Um semestre após a consolidação da Venezuela como Estado parte do Mercosul, a Bolívia oficializou nesta sexta-feira durante cúpula em Brasília o interesse em ser membro pleno do Bloco. O país agora começará uma série de negociações para a adesão à união aduaneira e ainda precisará do crivo dos parlamentos de Brasil, Argentina, Uruguai, Venezuela e Paraguai (se for retirada sua suspensão até então). Um processo que pode durar anos.

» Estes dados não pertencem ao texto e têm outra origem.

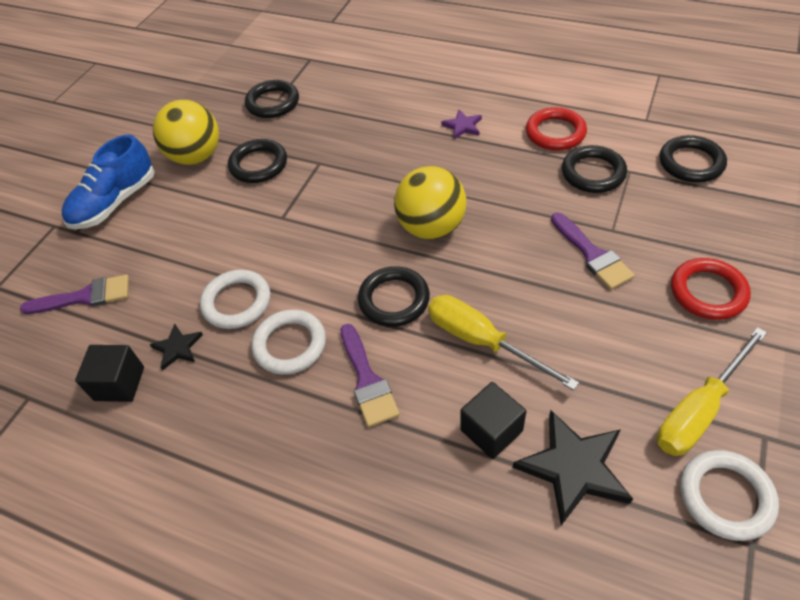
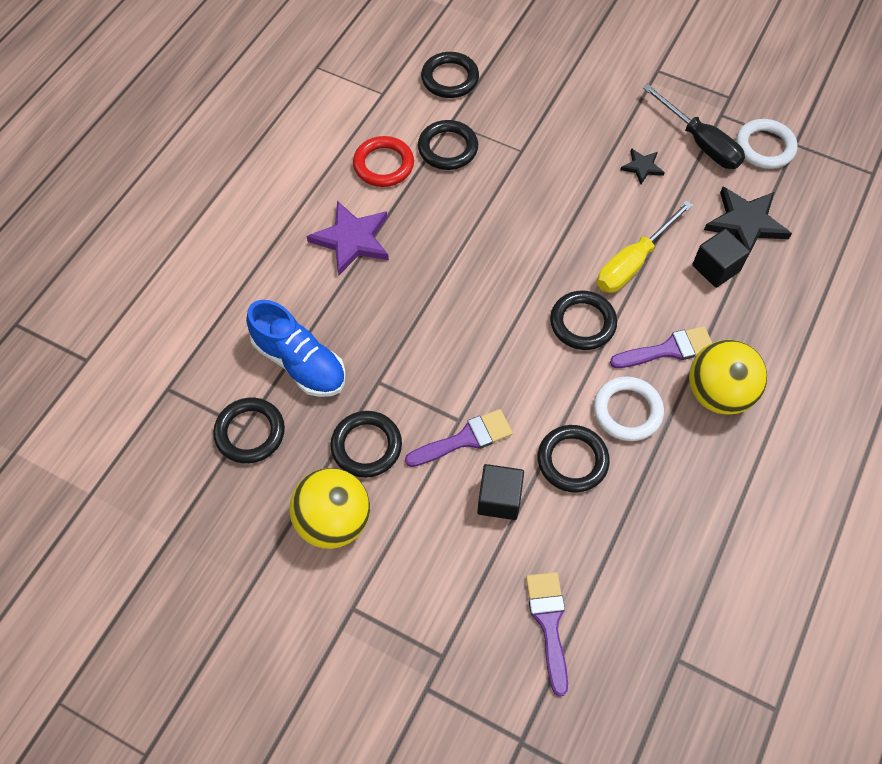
camera: 90 degrees left, 10 degrees up
(115, 202) = (399, 613): blue shoe -> blue shoe (300, 362)
(119, 383) = (664, 566): black cube -> black cube (499, 499)
(177, 348) = (624, 514): black star -> black star (642, 167)
(237, 302) = (572, 460): white ring -> black ring
(431, 227) = (496, 284): yellow ball -> yellow ball (718, 393)
(463, 126) = (352, 239): purple star -> purple star, size x1.88
(592, 255) = (548, 170): purple brush -> purple brush (465, 439)
(699, 410) = (700, 142): yellow screwdriver -> black screwdriver
(708, 292) = (596, 108): red ring -> none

"Saudamos com grande entusiasmo a decisão da Bolívia de dar início a um diálogo estruturado no Mercosul. Saudamos seu caminho de adesão ao Mercosul como estado parte. A entrada da Bolívia torna o Mercosul muito mais forte. Eu queria em nome de todos os países dar as boas vindas ao nosso presidente Evo Morales e a todo o povo boliviano", disse a presidente Dilma Rousseff, em reunião plenária com membros plenos, associados e convidados. No segundo semestre de 2012, o País presidiu o Mercosul.

Diferentemente da Bolívia, o Equador ainda pondera sua entrada tendo em vista que participar de um bloco econômico implicaria em adotar tarifas externas comuns. Segundo o ministro de Relações Exteriores do Brasil, Antonio Patriota, o país continuará avançando nos diálogos exploratórios sobre o tema.

"Para um país sem moeda nacional, o único o que lhe sobra para corrigir potenciais problemas do setor externo e da balança de pagamentos é a política comercial e isso é o que limita quando se entra nesses acordos", explicou o presidente equatoriano Rafael Correa. "Isso limita nossa política externa comercial e particularmente a política tarifária. Então estamos acabando todos os estudos para então tomar uma decisão definitiva. Mas estamos muito felizes que nos tenham convidado a ser parte do Mercosul como estado pleno", acrescentou.

Correa explicou ainda que, para ser membro pleno do Mercosul, o Equador precisaria elevar mais de 4 mil tarifas e reduzir 2 mil. "Temos que ver qual o impacto teria essa medida na economia equatoriana. É paulatino, podemos conversar. Insisto: estamos muito interessados em ingressar, mas temos que analisar os impactos", reiterou.